Researchers from MIT, Brigham and Women’s Hospital, and Duke University have pioneered a multifaceted approach to determine the transporters used by various drugs to exit the digestive tract. Leveraging tissue models and machine-learning algorithms, the team has discovered that doxycycline (an antibiotic) and warfarin (a blood thinner) can interfere with each other’s absorption.

All orally consumed drugs need to pass through the digestive tract. This process involves transporter proteins found on cells, but the transporters used by most drugs are unknown. Identifying these transporters could improve patient treatments by revealing potential drug interferences.

The absorption modelling study focused on three main transporters – BCRP, MRP2, and PgP. Using a tissue model developed in 2020, the team measured the absorbability of different drugs. Short strands of RNA called siRNA were employed to suppress the expression of each transporter. This permitted the team to examine how each transporter interacted with the various drugs.

The team tested 23 common drugs, identifying the transporters used by each. They then trained a machine-learning model on that data, alongside data from several drug databases. The model was designed to predict drug-transponder interactions based on chemical structure similarities. The researchers applied this model to 28 existing drugs and 1,595 experimental ones, uncovering nearly two million potential drug interferences.

The team found that patients taking doxycycline and warfarin experienced an increase in warfarin in their bloodstream, which decreased once they stopped taking doxycycline. Analysis of the data confirmed the model’s predictions about digoxin, levetiracetam, and tacrolimus absorption when taken alongside doxycycline.

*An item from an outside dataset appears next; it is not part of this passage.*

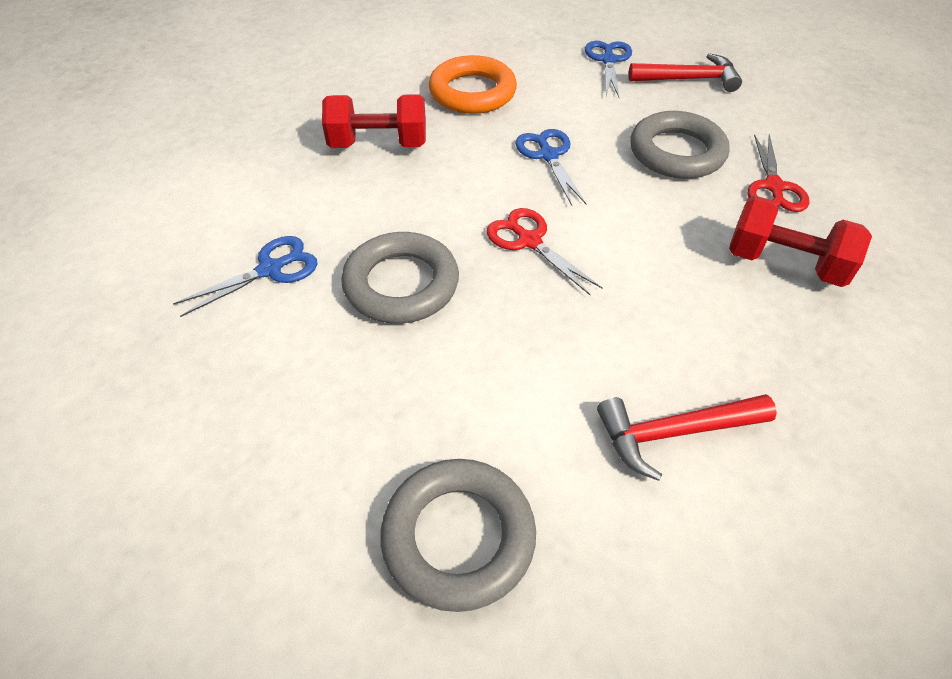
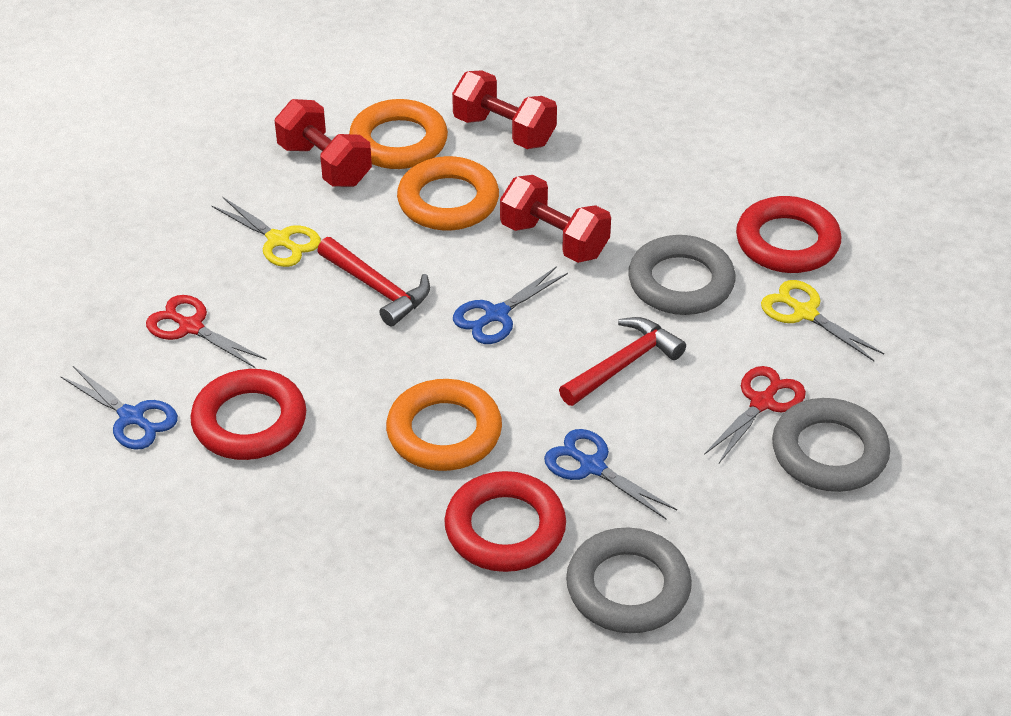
orange ring: 1 -> 3
red dumbbell: 2 -> 3
red ring: 0 -> 3
yellow scissors: 0 -> 2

The team at MIT believes that this approach could avoid potential drug interactions and enhance the efficacy of new drugs. Vivtex, a biotech company co-founded by former MIT postdoc Thomas von Erlach, MIT Institute Professor Robert Langer, and senior study author Giovanni Traverso, is pursuing this type of drug analysis with new oral drug delivery systems.

This research was partly funded by the U.S. National Institutes of Health, the Department of Mechanical Engineering at MIT, and the Division of Gastroenterology at Brigham and Women’s Hospital.